Pertanyaan wajar dari Angga yang pastinya menjadi pertanyaan tak wajar bagi Panji Kunal.

"Kenapa? Apa juga kau lupa sekarang tahun berapa. Sebegitu parahkah penyakitmu?"

Huh.. seandainya ia tidak membutuhkan pertolongan pemuda ini, sudah dari tadi ia menghajarnya dengan ranting kayu, kalaupun tidak ada ranting batu kecilpun bolehlah, asal bisa membuat pemuda ini lebih sopan menghormatinya.

"Ya, aku memang hilang ingatan. Bukankah aku kau temukan di sungai dalam keadaan pingsan. Mungkin kepalaku terbentur batu saat aku jatuh ke sungai, atau bisa jadi aku kesambet hantu penunggu sungai sehingga aku jadi lupa ingatan."
Angga berharap kebohongannya bisa membuat Panji Kunal sedikit perhatian kepadanya.

"Kau pikir aku percaya kepadamu? "
Jawab Panji Kunal acuh .

Busyet, Angga tak tahu lagi harus bicara bahasa yang bagaimana lagi dengan orang ini. Seolah apa yang dikatakan Angga adalah angin yang tidak perlu di jawab. Biarlah mengalir saja, toh hanya angin saja. Jadi apa peduli. Sekali lagi Angga Mendumel.

"Aku memang tidak menuntut kamu untuk percaya kepadaku. Jawab saja pertanyaanku. Habis perkara. Begitu saja kok repot"

"Sekarang tahun 1200, apa kau puas?"

"AAAPPPAAAA"
Bersamaan dengan jawaban dari Panji, terdengar jerit Angga saking terkejutnya.
Bersamaan dengan teriakan Angga pula Panji Kunal ikut terkejut sampai meloncat kesamping beberapa langkah.

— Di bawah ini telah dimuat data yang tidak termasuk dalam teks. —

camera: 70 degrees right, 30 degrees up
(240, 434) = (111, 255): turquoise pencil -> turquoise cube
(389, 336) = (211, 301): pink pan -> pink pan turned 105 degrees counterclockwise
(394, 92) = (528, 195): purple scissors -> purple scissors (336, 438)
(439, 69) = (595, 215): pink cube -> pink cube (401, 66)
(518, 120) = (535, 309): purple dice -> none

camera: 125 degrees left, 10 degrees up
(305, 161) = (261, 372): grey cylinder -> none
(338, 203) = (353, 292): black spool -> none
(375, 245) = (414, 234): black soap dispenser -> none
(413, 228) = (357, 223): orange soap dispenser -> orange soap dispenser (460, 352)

"Benarkan kataku, kau pasti akan berbuat aneh lagi. Jangan kau buat jantungku copot gadis bodoh."
Panji Kunal mendumel setelah beberapa saat bisa menguasai rasa kagetnya.

Jantungku lebih copot lagi Panji Kunal. Sanggah Angga. Bisa kau bayangkan, bagaimana aku bisa berada pada 800 tahun lebih yang lampau dari masa aku hidup normal. Apa maksudnya semua ini. Bagaimana beradaptasinya. Jaman apakah ini. Sudah pasti kini adalah jaman kerajaan. Tapi kerajaan apakah itu, Angga tidak tahu. Otaknya tidak bisa berpikir normal. Badannya terasa dingin semua. Angga tidak percaya dengan yang di katakan Panji Kunal. Bukankah tadi pagi ia mendapat kejutan pesta ulang tahunnya yang ke 25 di restonya mama? Sampai gempa besar yang merusak pestanya mengantarkan Angga bertemu dengan Panji Kunal yang super jutek?. Oh mama, Angga tidak bersalah padamu kan. Mama tolonglah, Angga ingin pulang. Angga tidak mau disini.

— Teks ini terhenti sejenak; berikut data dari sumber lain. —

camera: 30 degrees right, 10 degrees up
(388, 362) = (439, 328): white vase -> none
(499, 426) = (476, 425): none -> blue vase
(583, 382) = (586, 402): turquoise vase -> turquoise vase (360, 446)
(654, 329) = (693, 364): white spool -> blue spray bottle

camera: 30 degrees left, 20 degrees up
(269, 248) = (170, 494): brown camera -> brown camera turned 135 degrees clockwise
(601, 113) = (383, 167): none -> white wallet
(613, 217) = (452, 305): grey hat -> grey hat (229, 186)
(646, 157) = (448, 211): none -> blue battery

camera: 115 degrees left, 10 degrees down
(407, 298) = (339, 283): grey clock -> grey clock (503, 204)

"Hei gadis bodoh, kau tidak apa apa? "
Panji Kunal merasa gadis yang di depannya seperti akan pingsan. Dia diam saja dengan wajah pias memucat.

"HEI ANGGA, KAU BAIK BAIK SAJA?"
Panji Kunal sengaja berteriak agar gadis itu sadar.

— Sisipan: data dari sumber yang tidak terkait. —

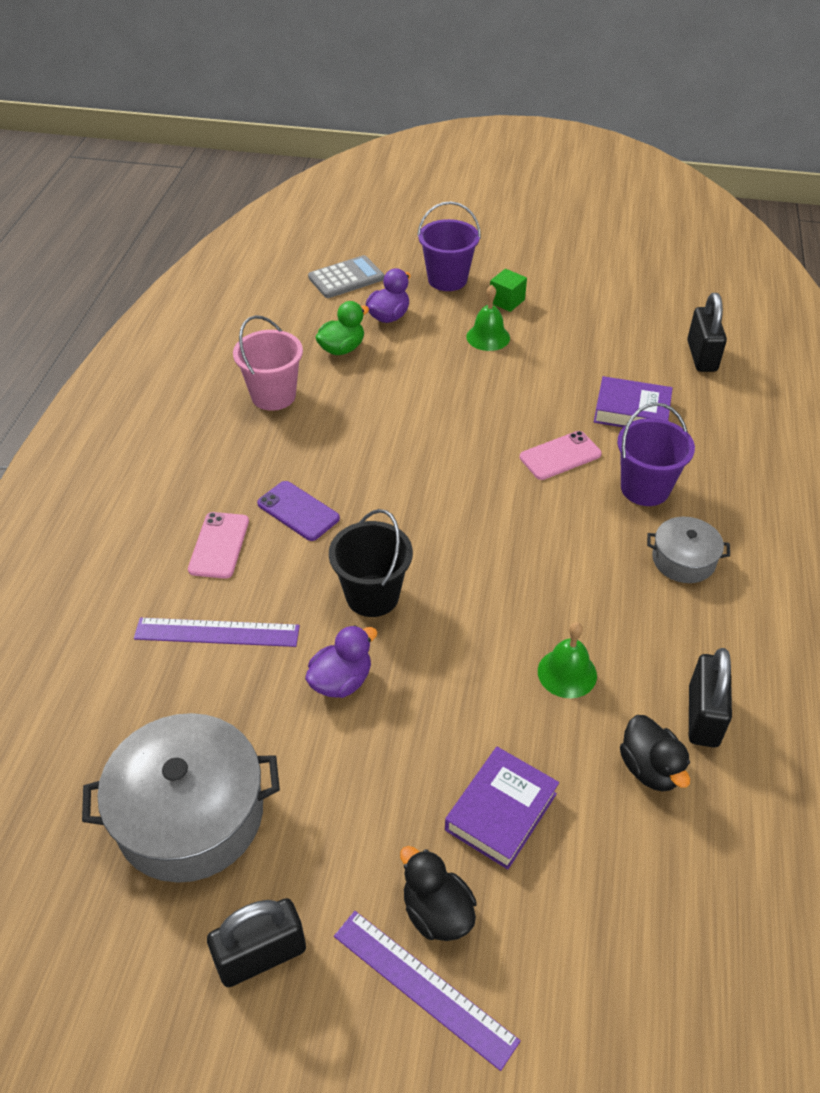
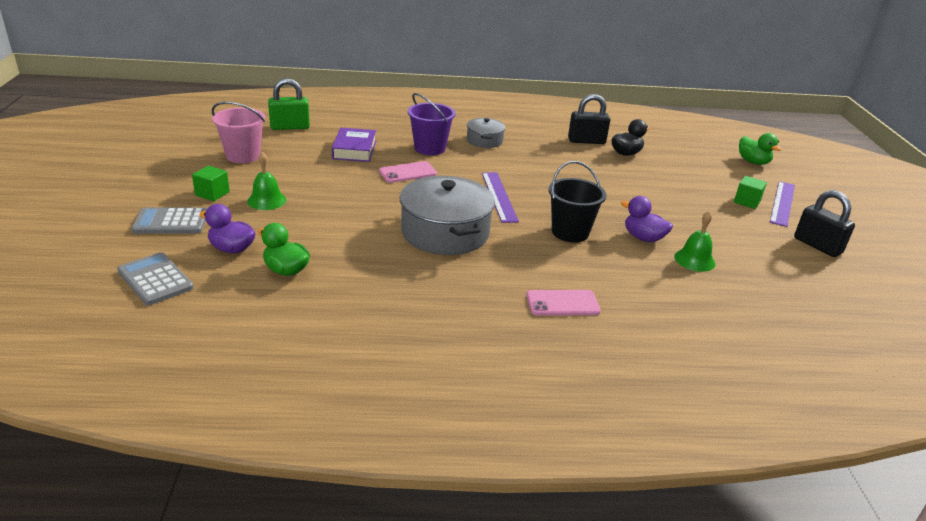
camera: 105 degrees left, 15 degrees down
(190, 814) = (774, 279): grey pot -> grey pot (445, 232)
(217, 632) = (642, 291): purple ruler -> purple ruler (499, 196)
(273, 396) = (364, 301): pink bucket -> pink bucket (243, 156)
(298, 511) = (507, 270): purple phone -> none
(437, 912) = (747, 201): black duck -> green cube
(447, 279) = (171, 222): purple bucket -> grey calculator
(501, 812) = (681, 187): purple book -> none
(560, 456) = (407, 172): pink phone -> pink phone turned 75 degrees counterclockwise
(567, 673) = (585, 171): green bell -> green bell (694, 260)
(624, 1038) = (753, 162): none -> green duck
(701, 356) = (290, 127): black padlock -> green padlock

"Tak perlu berteriak begitu Panji Kunal. Aku baik baik saja." Angga menyahut setelah di rasakan bahunya di guncang guncang oleh Panji Kunal.

Panji Kunal mendengus. Bisa bisanya Angga menasehatinya untuk tidak berteriak. Padahal Angga sendiri yang selalu berteriak teriak membuat Panji Kunal harus sabar mengelus dadanya.

"Kita sudah sampai di rumahku."
Panji Kunal mengalihkan pembicaraannya untuk menepis rasa jengkelnya.

Angga melihat sebuah rumah di pinggir kampung. Rumah dengan beberapa bangunan yang agak terpisah pisah . Halamannya luas dengan banyak pohon perdu di dalamnya. Sebenarnya halaman itu akan nampak asri jika saja halaman itu bersih dari sampah sampah daun yang berserakan hampir menutupi seluruh halamannya. Ishhh ... apakah tidak ada orang di rumah ini sampai sampai menyapu halaman saja tidak bisa. Keluarga macam apa yang ada disini. Huh jorok sekali.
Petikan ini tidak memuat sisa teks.